She pulled the coarse cotton mattress cover around her shoulders and brought it together in front. “Boy, is this ever unsexy.”

She tried it another way, bringing it over one shoulder and across like a sari, leaving an arm and a shoulder bare. This she considered slightly better, and she glanced at Shayne’s face to verify it. She still didn’t like what she saw there.

“Mr. Shayne,” she said, trying to sound younger, “if you knew what I went through before I said I would-”

Shayne made a slight gesture with the coiled whip. “Answer my questions. Is Jake’s last name Fitch?”

She nodded.

“What does he do for a living?”

“Different things. Right now he tends bar.”

“Who paid him for setting this up?”

“You know-those people. Some snooty girl.”

“Candida Morse?”

“That’s her name. One of those very snooty blondes.”

“How much are you getting?”

“Jake said a grand. I think more. I’ll find out, don’t worry.”

“Do you know anything about a report on a paint called T-239’?”

She shook her head. He slapped her again, using the whip handle and the coiled whip but not hitting her really hard. She fell on the bed, her hand to her face.

“I never heard anybody mention it, even! Mr. Shayne, I’m a junior in high school! I’ll tell you how much I got out of this so far-a couple of hundred skins. What paint? Jake never tells me why, he just says do it.”

“Do you know anybody named Hallam?”

She shook her head.

“Walter Langhorne?”

“No.”

“Who’s Josie?”

“My guy! I mean, on top of Jake. He pays the rent for this place. We come here every Wednesday night when his wife plays bridge with her mother. He’s kind of cute, really. Jake took a couple of shots of us, you know-”

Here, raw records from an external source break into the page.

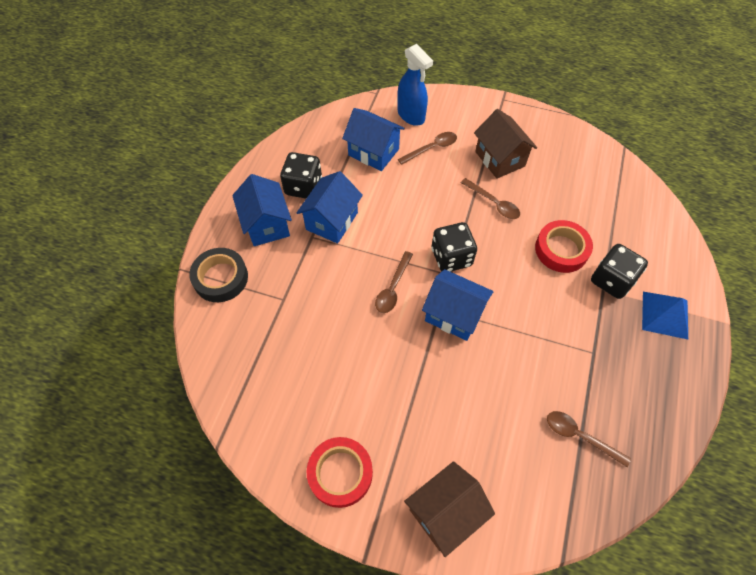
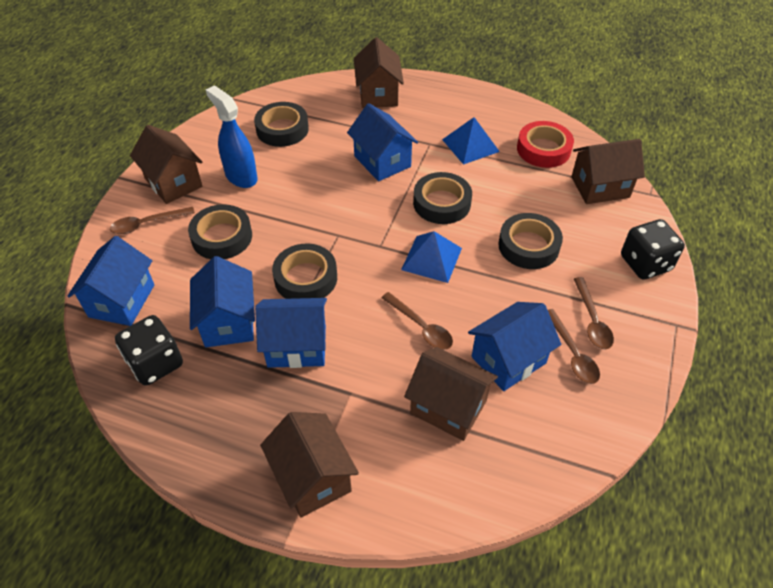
black dice: 3 -> 2
black tape: 1 -> 5
blue house: 4 -> 5
blue pyramid: 1 -> 2
brown house: 2 -> 5
red tape: 2 -> 1

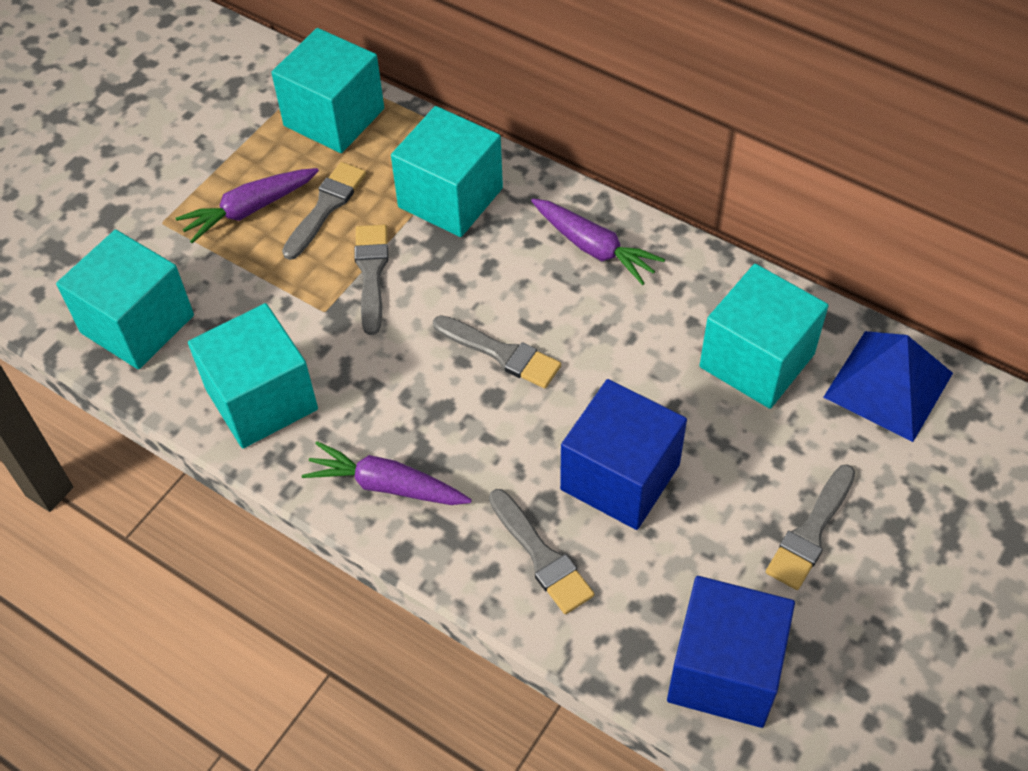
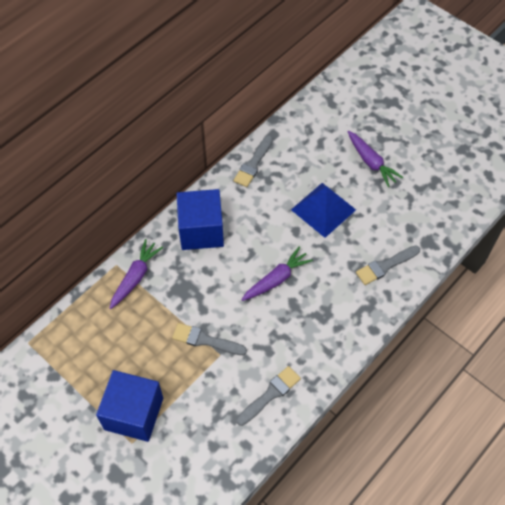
grey brush: 5 -> 4
turquoise cube: 5 -> 0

A key turned in the lock. Shayne and the girl looked into each other’s eyes, feeling a common emotion at last. The detective whirled. When the door opened, he was standing behind it, his cast part of the way out of the sling, ready to pivot. There would be two of them, and he didn’t really think he could take care of them both.

The door closed. Shayne’s swing was already underway. He checked it by catching the cast with his right arm. It wasn’t Vince Camilli, the vice cop. It was Jose Despard.

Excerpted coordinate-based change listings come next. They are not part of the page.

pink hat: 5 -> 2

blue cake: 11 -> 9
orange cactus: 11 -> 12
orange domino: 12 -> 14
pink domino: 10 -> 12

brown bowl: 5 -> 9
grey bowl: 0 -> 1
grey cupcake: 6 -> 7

His tailoring was impeccable, as usual. He had a bedside table in one hand, a small lamp in the other.

“Deedee!” he said, pleased. “You’re here! What a perfectly delightful-”

Shayne’s figure caught the tail of his eye, and he was given a different kind of surprise as he swung around. “Shayne!”

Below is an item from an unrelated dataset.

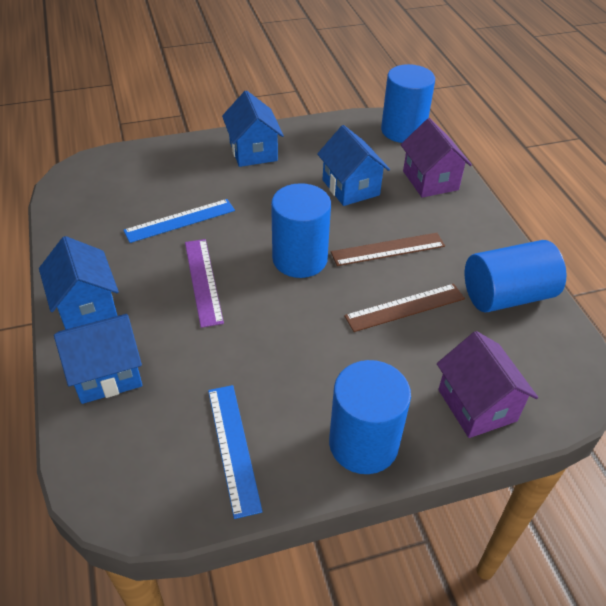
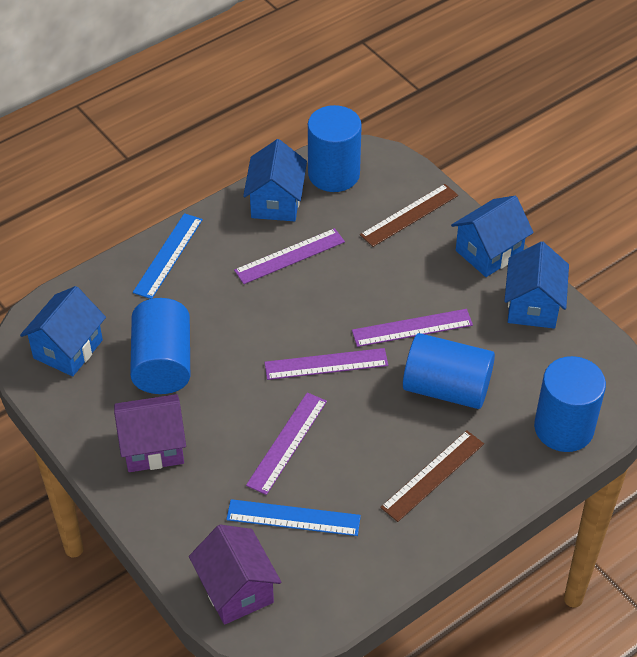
purple ruler: 1 -> 4

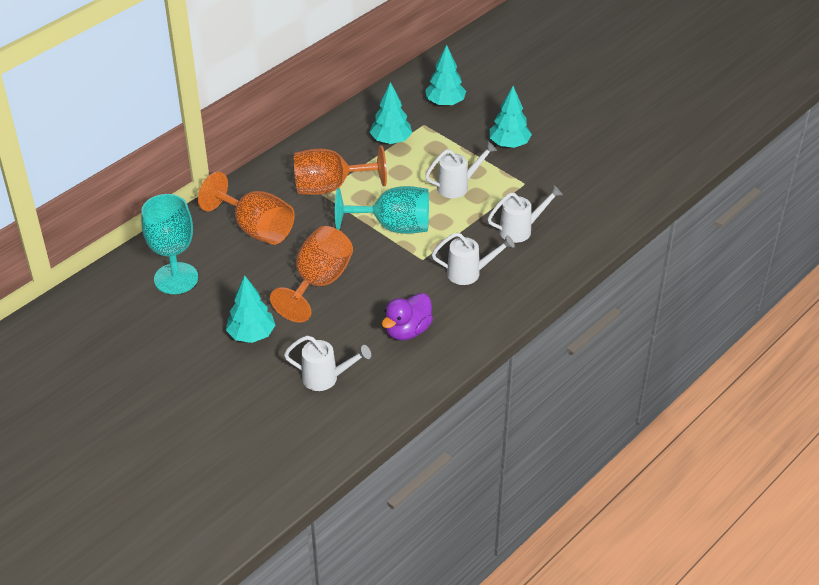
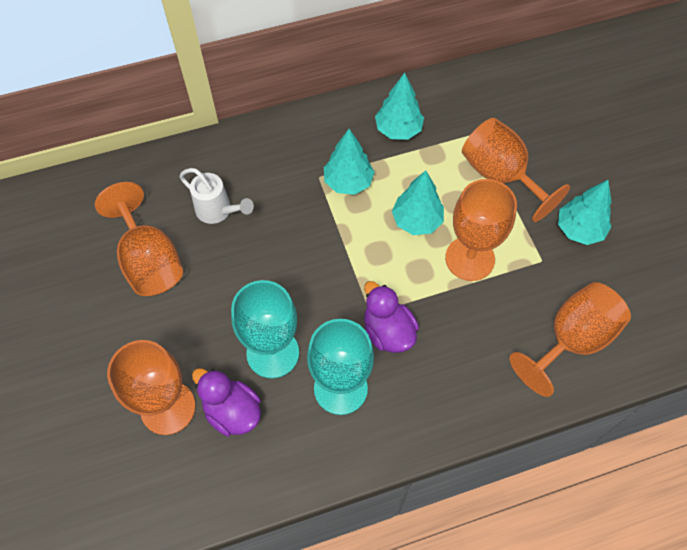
orange goblet: 3 -> 5
purple duck: 1 -> 2
white watering can: 4 -> 1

That was all Shayne let him say. He knocked the door out of his grasp and threw the bolt. When the raid began, he and the girl had to be somewhere else. He jerked Despard around with the hook. “Do what I tell you. We’re going to have cops in a minute.”

“Cops!”

Despard made an involuntary movement toward the door.

“They’re between you and the elevator,” Shayne snapped.

“They’ll want to know who signed the lease. Tell them. Don’t say anything else. Pull some rank. Don’t choke up and you’ll be O.K.”

He snatched up the long whip he had dropped when the door opened.

“A whip!” Despard exclaimed. “Shayne, I want an explanation.”

“A black Buick parked on Sycamore Lane,” Shayne said. “Across the canal. Drive off in your own car and come back. I’ll meet you there.” He waved the whip at the girl, as though giving directions to a lion who knew no other language. “O.K., Deedee.”

The girl was frozen on the bed. Shayne stuck the coiled whip in his sling, took her by the back of the neck and marched her to the terrace. Her improvised garment came apart as she moved and Despard saw the streak of fresh blood across her thighs.

“You’ve been whipping her! You think you can get away with this?”

He rushed the detective, who met him with an upward movement of the loaded cast. The hidden knuckles clunked against the side of his jaw and he went down.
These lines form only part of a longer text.